Saturday, January 22, 2011

Grace is NOT what you think it is





When this song first played on the radio, it instantly became one of my favorites.  Not only did I love the sound, but it really summed me up.  I had been freed by Christ but I was not free IN Him.  I was still chained to my failures, mess-ups, and can't-live-up to's. I wanted to live in the Spirit, but felt bound to the flesh.
I couldn't figure out why I could not live the Christian life.  I read my Bible, prayed often, and I was a most faithful church attendee.  Why did I still feel so bad about my spiritual walk?
There was no joy, no peace, no rest; the yoke was not easy and the burden was not light. 

I felt like I was a perpetual disappointment to God. 

How could I not be?  I was a disappointment to myself.

But God knew my desire was to live the life He intended for me to live, the abundant LIFE.  He had no intentions of leaving me to flounder in misconceptions and religious legalism.  So He called us out.

We felt led to leave our home church and pray until God showed us where He wanted us to go.  We weren't sure where He was leading, we just knew we had to follow.  The months that followed involved hurt and bitterness and anger as rumors were spread about us and friendships crumbled.  People didn't understand that we were seeking God's will and following after Him.  They felt betrayed by us because we left.  I would wake up on Sunday mornings feeling so guilty that I wasn't in a church somewhere.  We even visited a few just to make me feel better.  But God was silent on the issue of going to church.  Nic and I both felt that He was wanting us to stay home.

One Sunday morning, I was crying in the bed, wanting to go to church so badly, and God spoke to my heart.  I realized that I had felt good about myself when I went to church.  It didn't matter what I did the rest of the week, what sins I committed- pride, laziness, vanity, talking about others- going to church made me feel like I had done something for God.

And this is true for the majority of the church in America.  Somehow along the way, we have become the Pharisees of old, we have made church attendance and tithing the measuring stick of a good Christian life.

It wasn't long after this revelation that God, through a few good writers and a lot of scripture, gave me a glorious glimpse of His Son and His ageless plan.  I no longer understood it with just my head, it was getting into my heart and changing my life.  I was so excited and we felt like God did not want us to go back to a corporate church setting, but to simply meet with other believers in our home.

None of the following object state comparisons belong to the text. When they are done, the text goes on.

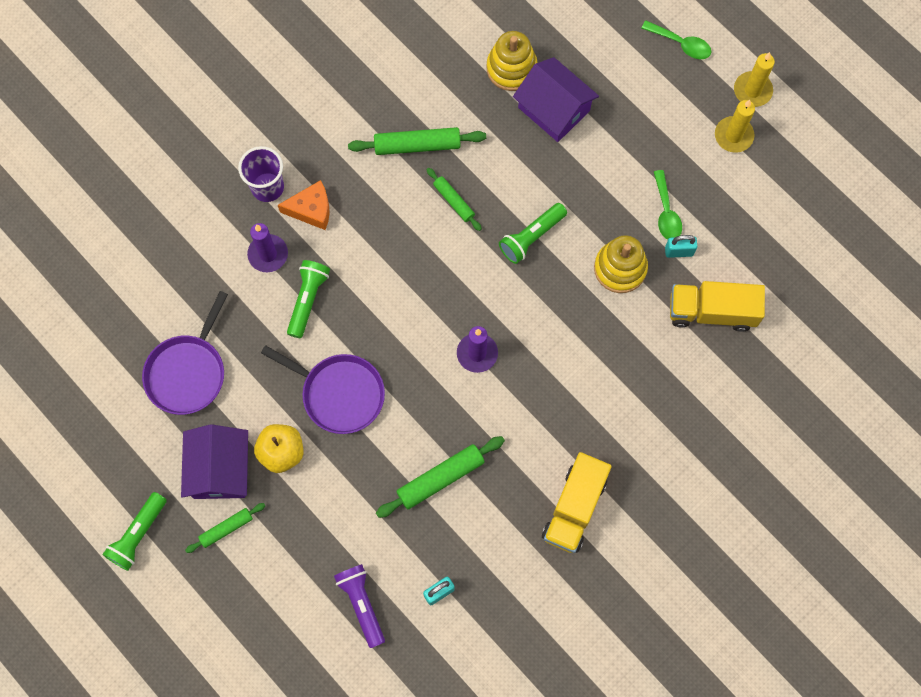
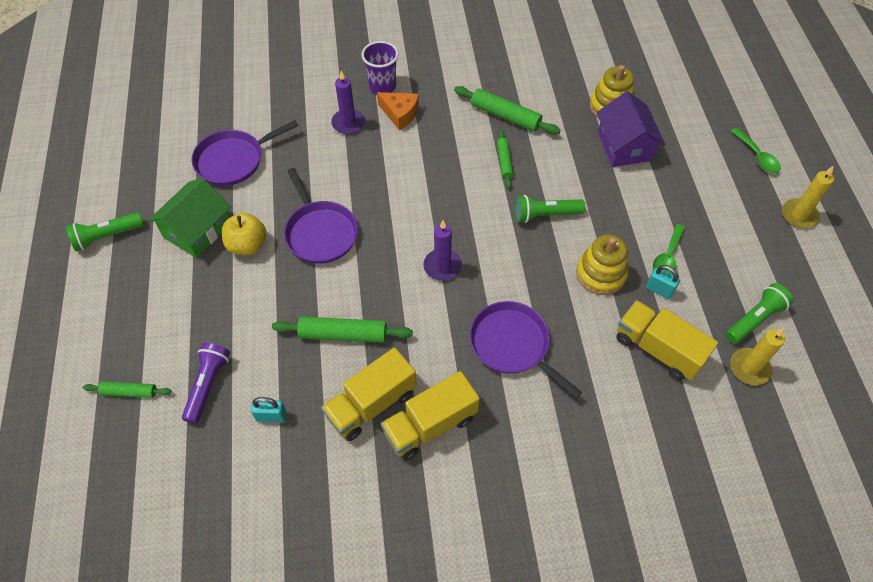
camera: 35 degrees right, 15 degrees down
(220, 469) = (197, 230): purple house -> green house
(226, 528) = (165, 270): green rolling pin -> green rolling pin (129, 392)
(308, 300) = (351, 164): green flashlight -> green flashlight (755, 319)
(513, 524) = (371, 404): none -> yellow truck
(591, 389) = (512, 345): none -> purple pan
(733, 136) = (762, 236): yellow candle -> yellow candle (749, 368)

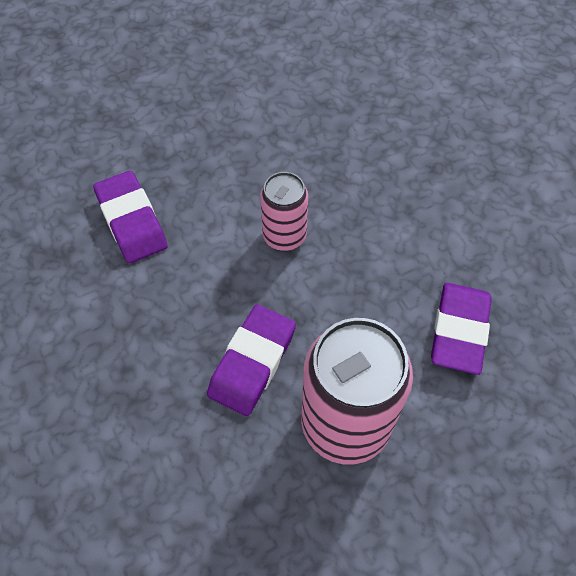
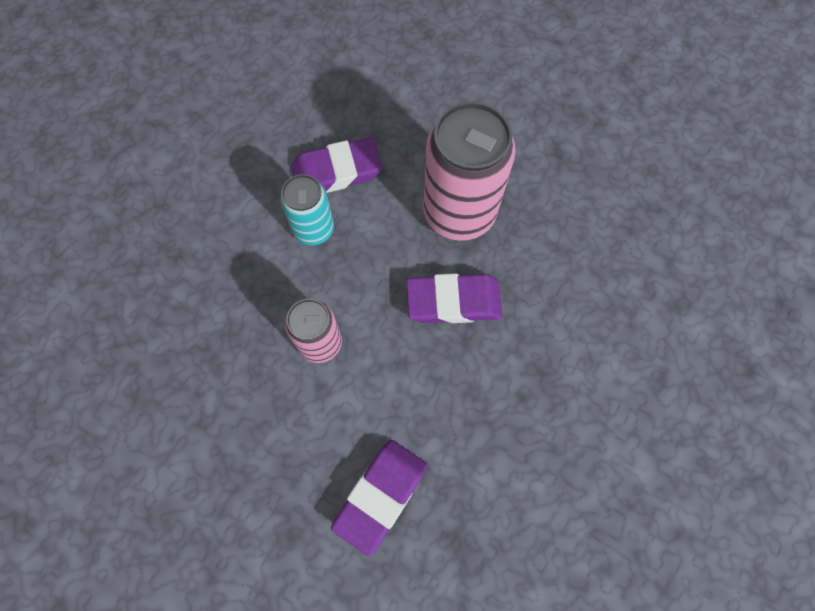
camera: 120 degrees left, 10 degrees up
(401, 280) = (314, 229): none -> turquoise can

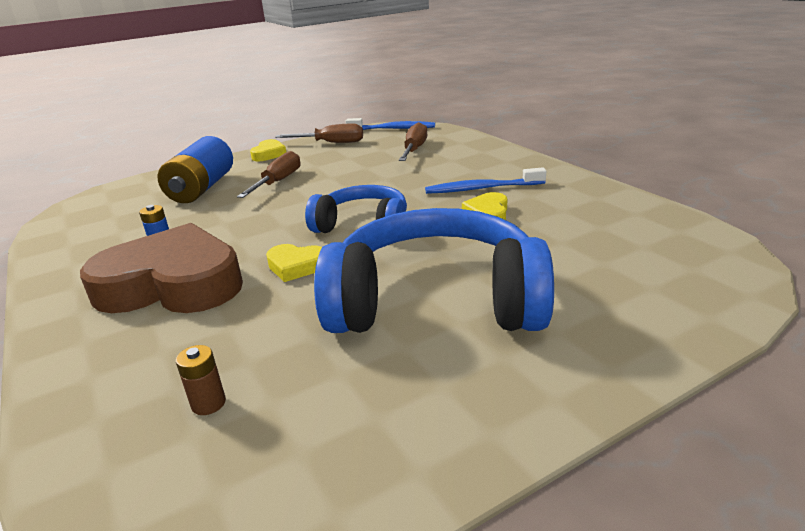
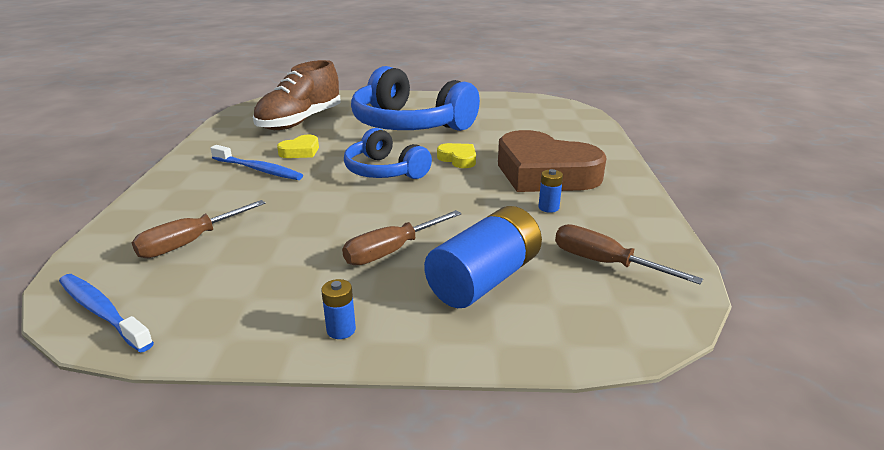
camera: 150 degrees left, 0 degrees up
(208, 403) = (537, 123): brown battery -> none
(269, 154) = (341, 330): yellow heart -> blue battery
(331, 143) = (230, 316): brown screwdriver -> brown screwdriver (605, 263)
(589, 247) = (300, 121): none -> brown shoe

Fast Forward a year from when we left 'church' and I am driving in my car listening to the radio and this song, Freedom, comes on.  I am singing it at the top of my lungs when I stop mid-chorus and the tears roll down my face.  I realized something phenomenal, almost unbelievable. 

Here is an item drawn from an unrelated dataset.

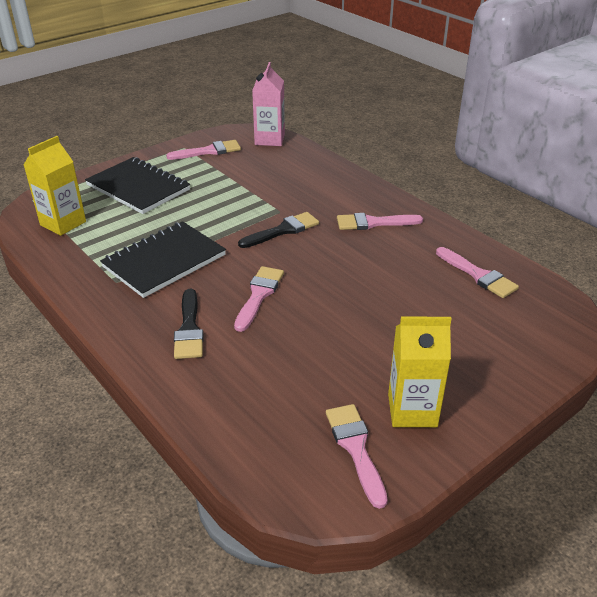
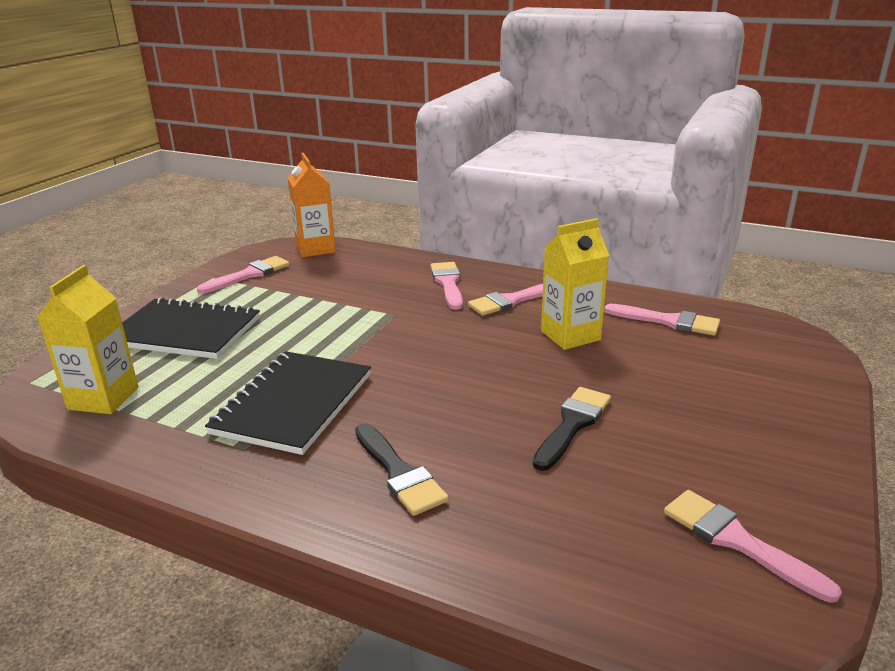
camera: 25 degrees left, 10 degrees down
(259, 295) = (453, 407): pink brush -> pink brush (448, 283)
(269, 139) = (315, 249): pink carton -> orange carton
(283, 230) = (417, 332): black brush -> black brush (572, 424)
(412, 410) = (750, 475): yellow carton -> yellow carton (570, 335)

I don't feel that way anymore!


And I haven't for a long time.  I no longer felt chained, no guilt, no pressure.  Is that even possible I wonder, that I am so free in Christ that I no longer feel enslaved to the duties that I am 'supposed' to perform? 
But it is and the burden that was heavy is light, and the yoke that crushed is easy!  There is rest and peace in the middle of my chaotic day and there is a feeling of joy that transcends every circumstance!
I am no longer trying to earn or work for His love or be worthy of it, I JUST ENJOY IT!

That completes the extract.